Éditorial
Accélérer, oui – mais pas à n’importe quel prix
L’Union européenne veut devenir plus compétitive – et la normalisation est censée suivre le mouvement. De nouveaux formats tels que l’European Agile Specification promettent plus de rapidité et de flexibilité. Aussi compréhensibles que soient ces désirs d’accélérer les processus, ils ne doivent pas nous faire oublier sur quoi repose la force de la normalisation européenne : sans une vaste participation, sans enquête publique et sans le consensus de tous les cercles concernés, la normalisation perd sa légitimation et, par là-même, son impact sur la SST. Le processus de normalisation semble, certes, lent et bureaucratique, mais c’est précisément sur les principes fondamentaux de ce processus, et notamment sur la participation de toutes les parties concernées, que repose la vaste acceptation de ses résultats qui, au final, offrent une sécurité juridique.
Précisément dans les domaines qui touchent à la sécurité, ce n’est pas de compromis à court terme dont nous avons besoin, mais de bases solides et pratiques. L’accent mis par la politique sur la compétitivité ne doit pas se traduire par un relâchement de principes qui ont fait leurs preuves. Des procédures plus rapides sont nécessaires, certes, mais pas à ce prix.

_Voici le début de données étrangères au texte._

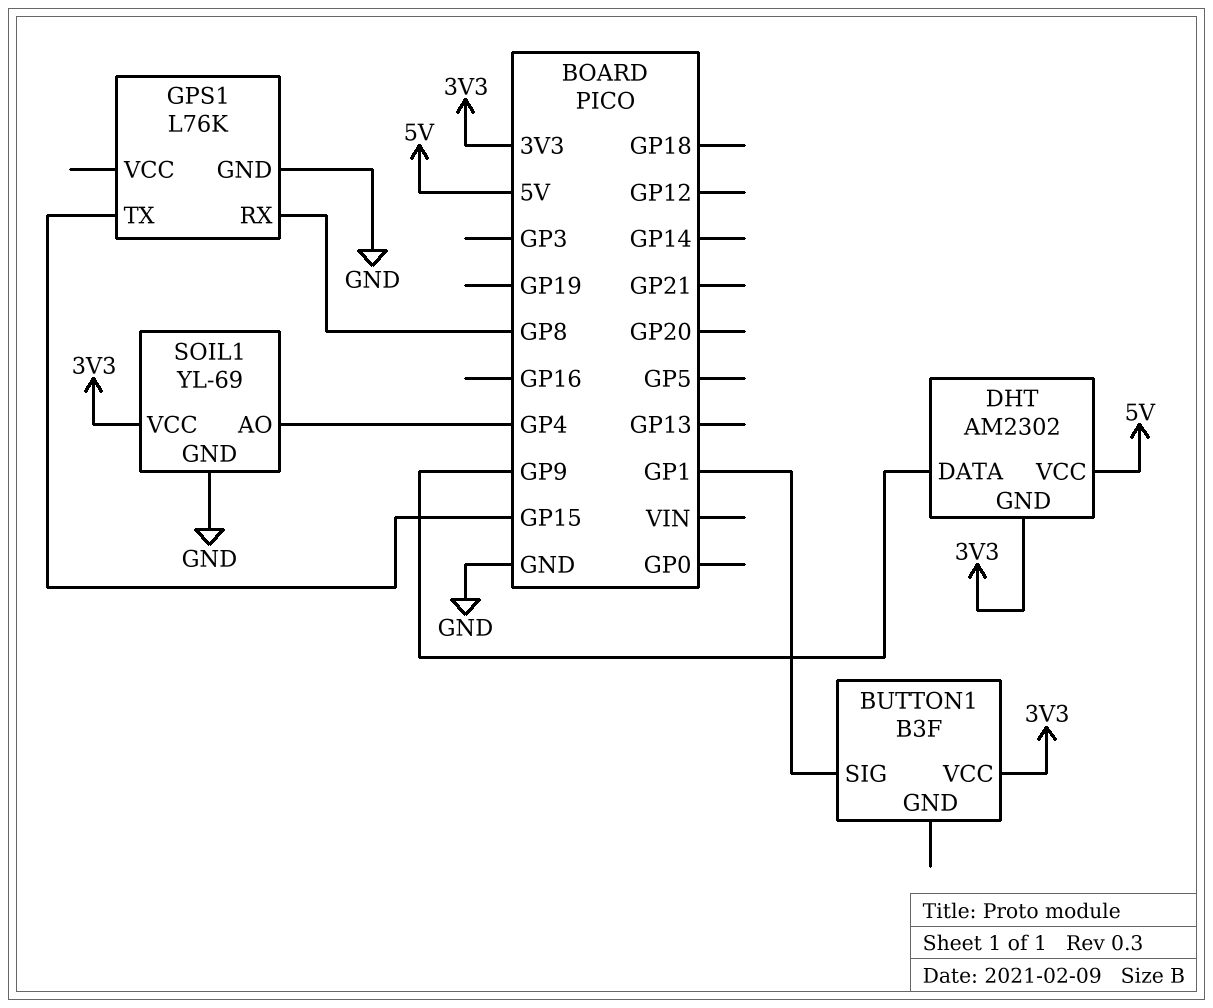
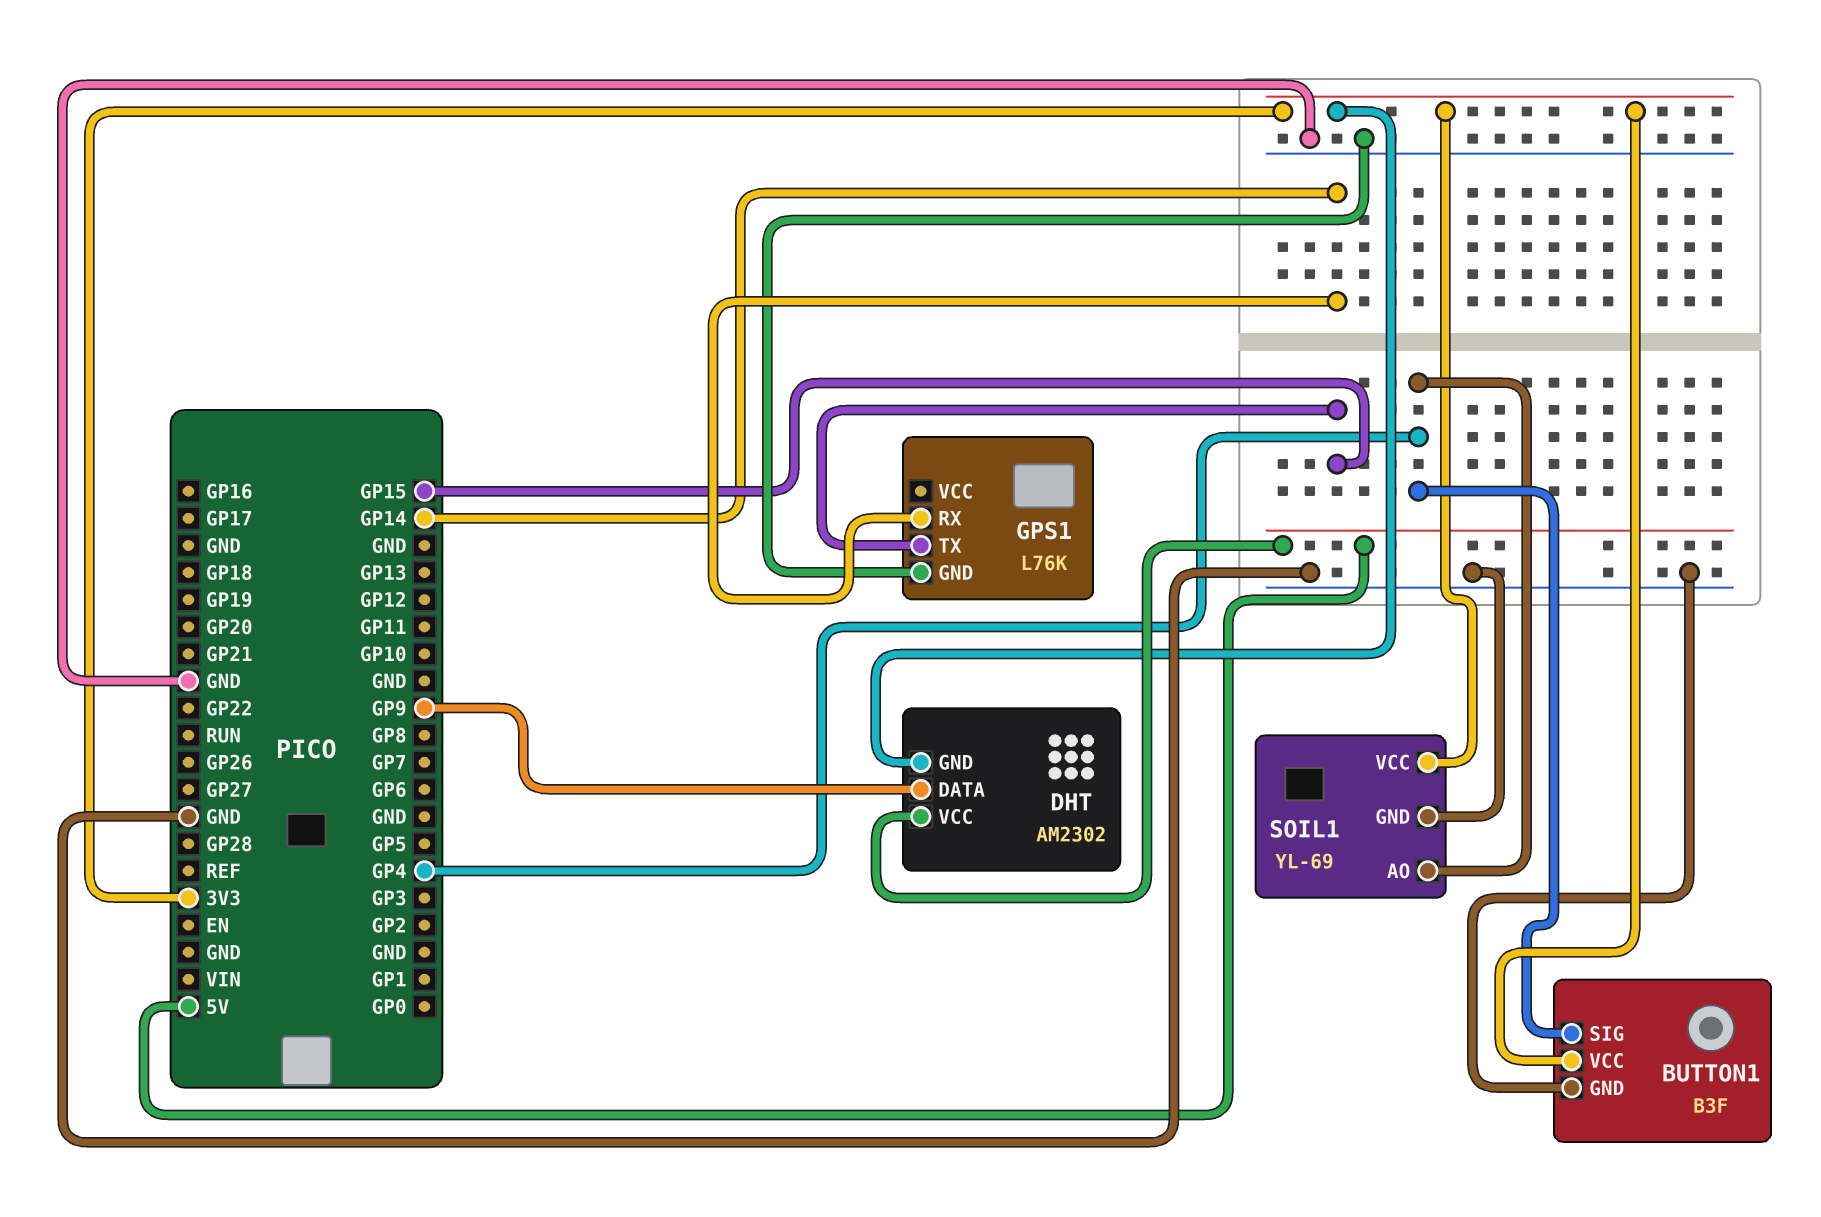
BUTTON1 pin GND: none -> GND
BUTTON1 pin SIG: GP1 -> GP4
GPS1 pin RX: GP8 -> GP14

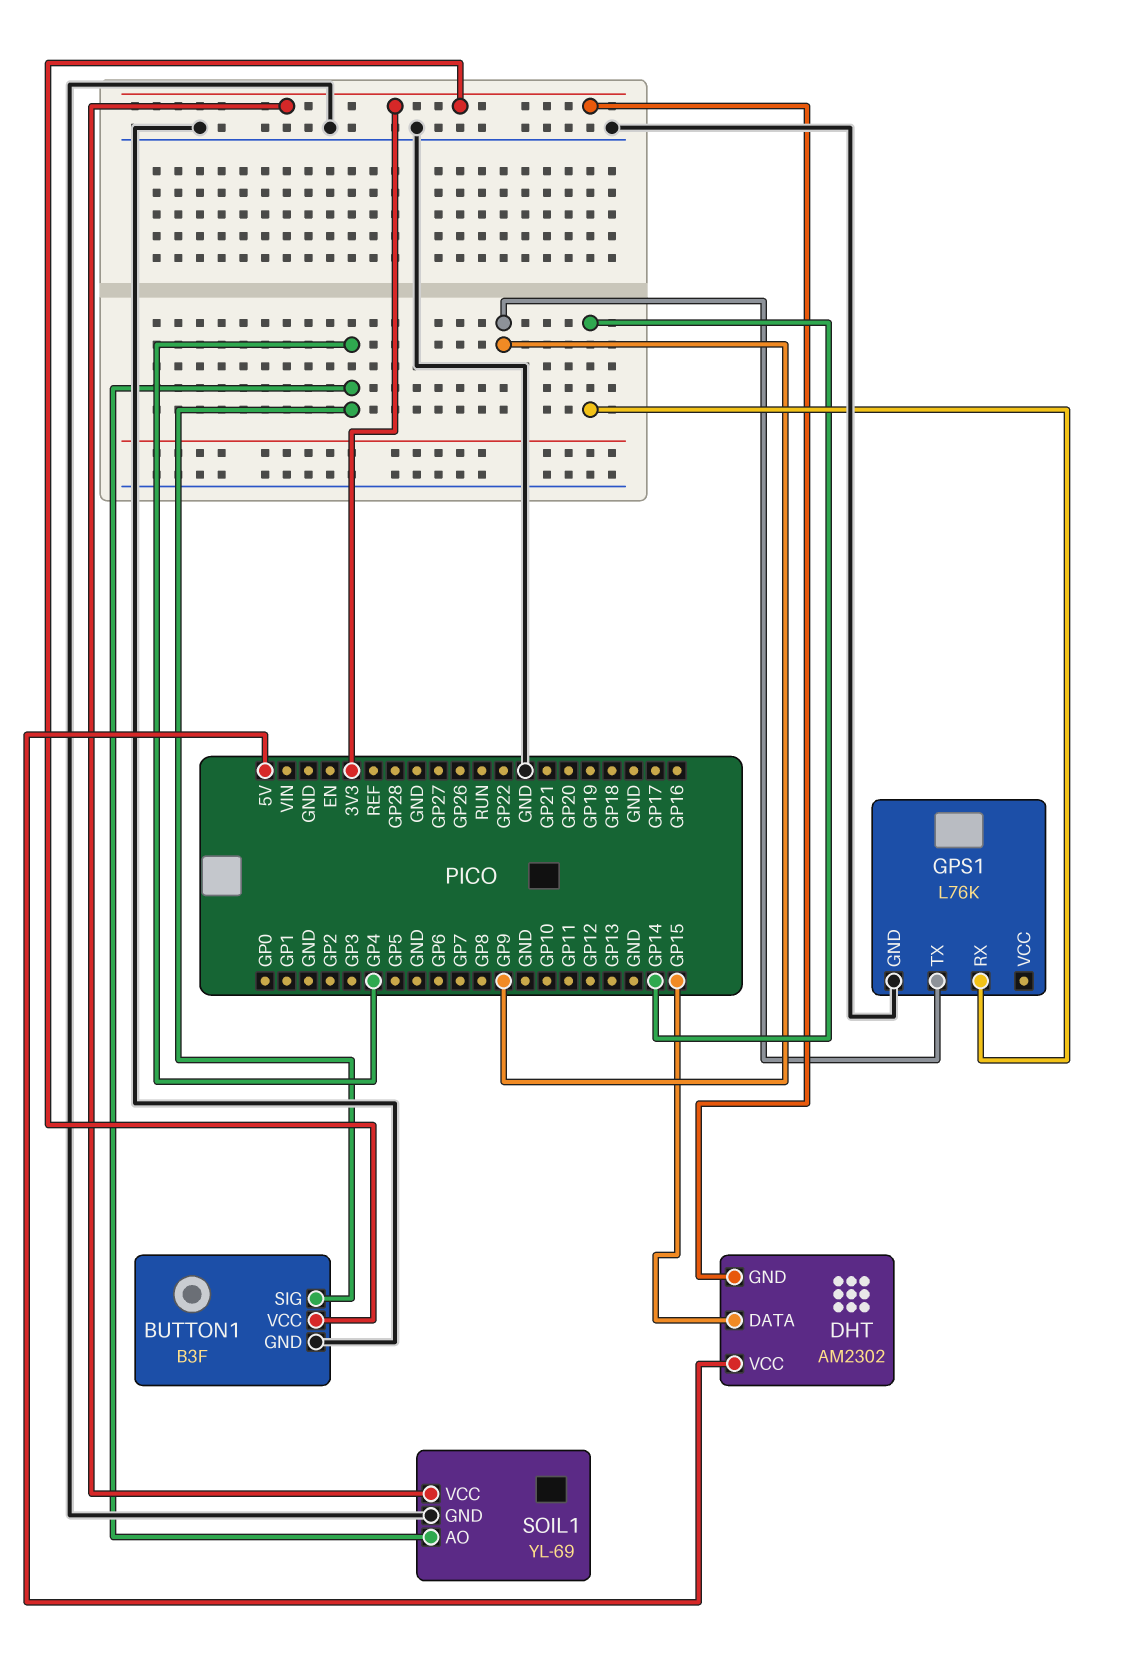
DHT pin DATA: GP9 -> GP15
GPS1 pin TX: GP15 -> GP9

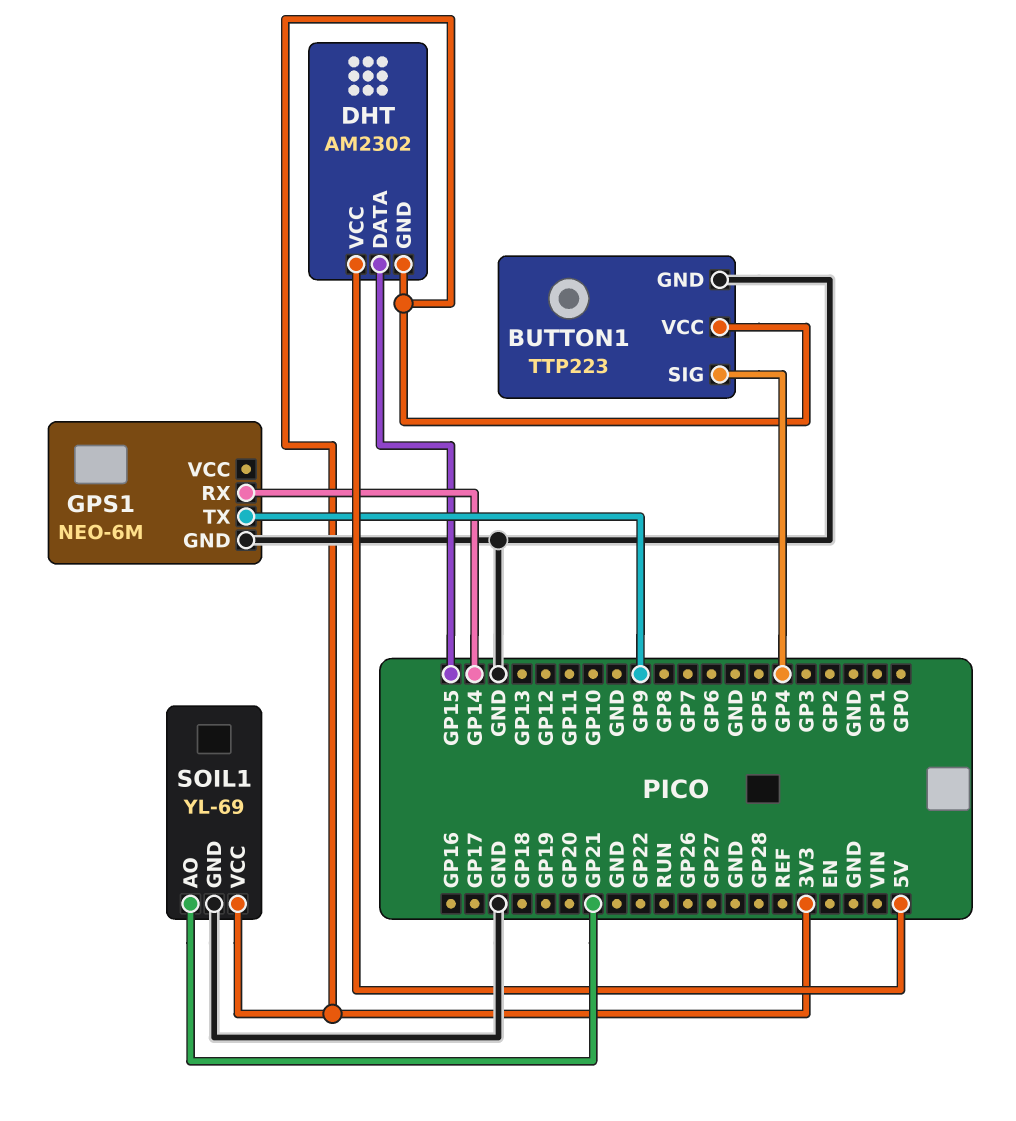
BUTTON1: B3F -> TTP223
GPS1: L76K -> NEO-6M
SOIL1 pin AO: GP4 -> GP21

Si l’Europe veut être prête à affronter l’avenir, l’innovation dans la normalisation et la fiabilité doivent être considérées comme un tout. Cela signifie qu’il faut, certes, mettre en place des réformes, mais sans nuire aux fondements. Ce n’est que sur cette base que la normalisation pourra, à l’avenir encore, contribuer efficacement à garantir la sécurité sur le lieu de travail.